Inaliénabilité
Mise en place de la règle
Cette règle a été établie par l’édit du Moulin en 1566. Jugée
comme la loi fondamentale du Royaume, elle était prononcée lors du
serment du sacre. Elle avait pour but de protéger les biens de la
couronne contre les ventes excessives du pouvoir royal. Mais cette
règle était violée lorsque les biens étaient aliénés pour
nécessités de guerre. La Révolution a donc conduit à son abrogation
; les biens de la Nation ont ainsi pu être aliénés (le Royaume est
devenu la Nation). Mais le principe d’inaliénabilité a connu une
résurgence au 19e siècle, notamment sous la plume de
Proudhon, qui estime que la personne publique n’est pas
propriétaire du domaine public, mais simplement gardienne ; elle ne
peut donc pas vendre ces biens.
Aujourd'hui, le principe existe essentiellement pour protéger
l'affectation des biens publics.
Portée de la règle
Le principe d’inaliénabilité dispose d’une valeur législative.
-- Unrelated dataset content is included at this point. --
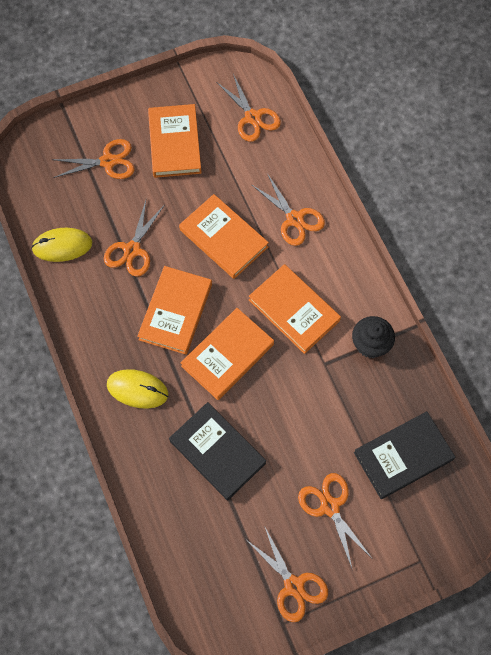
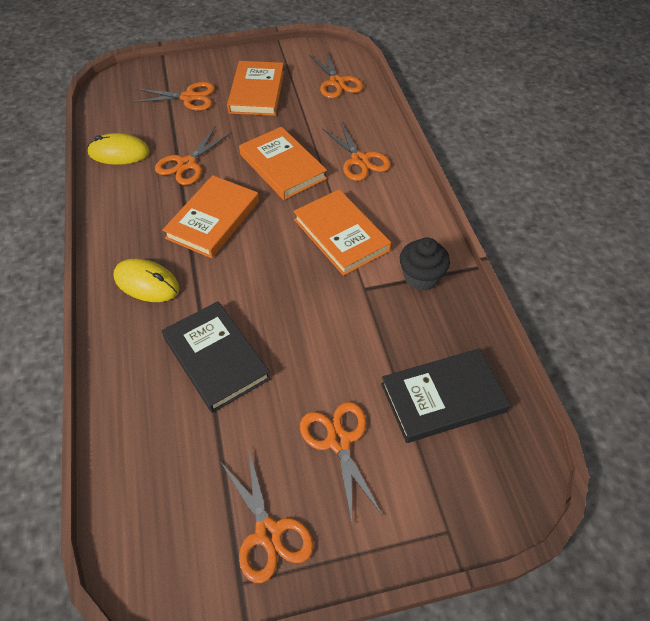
camera: 10 degrees right, 15 degrees down
(227, 355) = (257, 265): orange book -> none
Selon les décisions du Conseil constitutionnel (refus de se
prononcer sur la valeur juridique du principe), on peut considérer
qu’il n'a pas valeur constitutionnelle car il ne serait pas un
principe fondamental reconnu par les lois de la République..
L'inaliénabilité n'empêche par les personnes publiques de vendre
leur bien : il suffit qu'elle les déclasse pour les faire entrer
dans le domaine privé, cet acte étant plus ou moins facile à mettre
en oeuvre en fonction des autorités concernées.
Conséquences
L’inaliénabilité entraîne l’impossibilité de cession des biens
du domaine public. Ainsi, la vente d'un bien non déclassé est
considérée nulle. Si cette règle semble intangible, elle connait
cependant certaines atténuations issues du CG3P :
- Tout d’abord, les aliénations effectuées avant l’édit du Moulin
sont considérées valable puisque la règle n’existait pas encore, de
même que celles effectuées lors de la Révolution.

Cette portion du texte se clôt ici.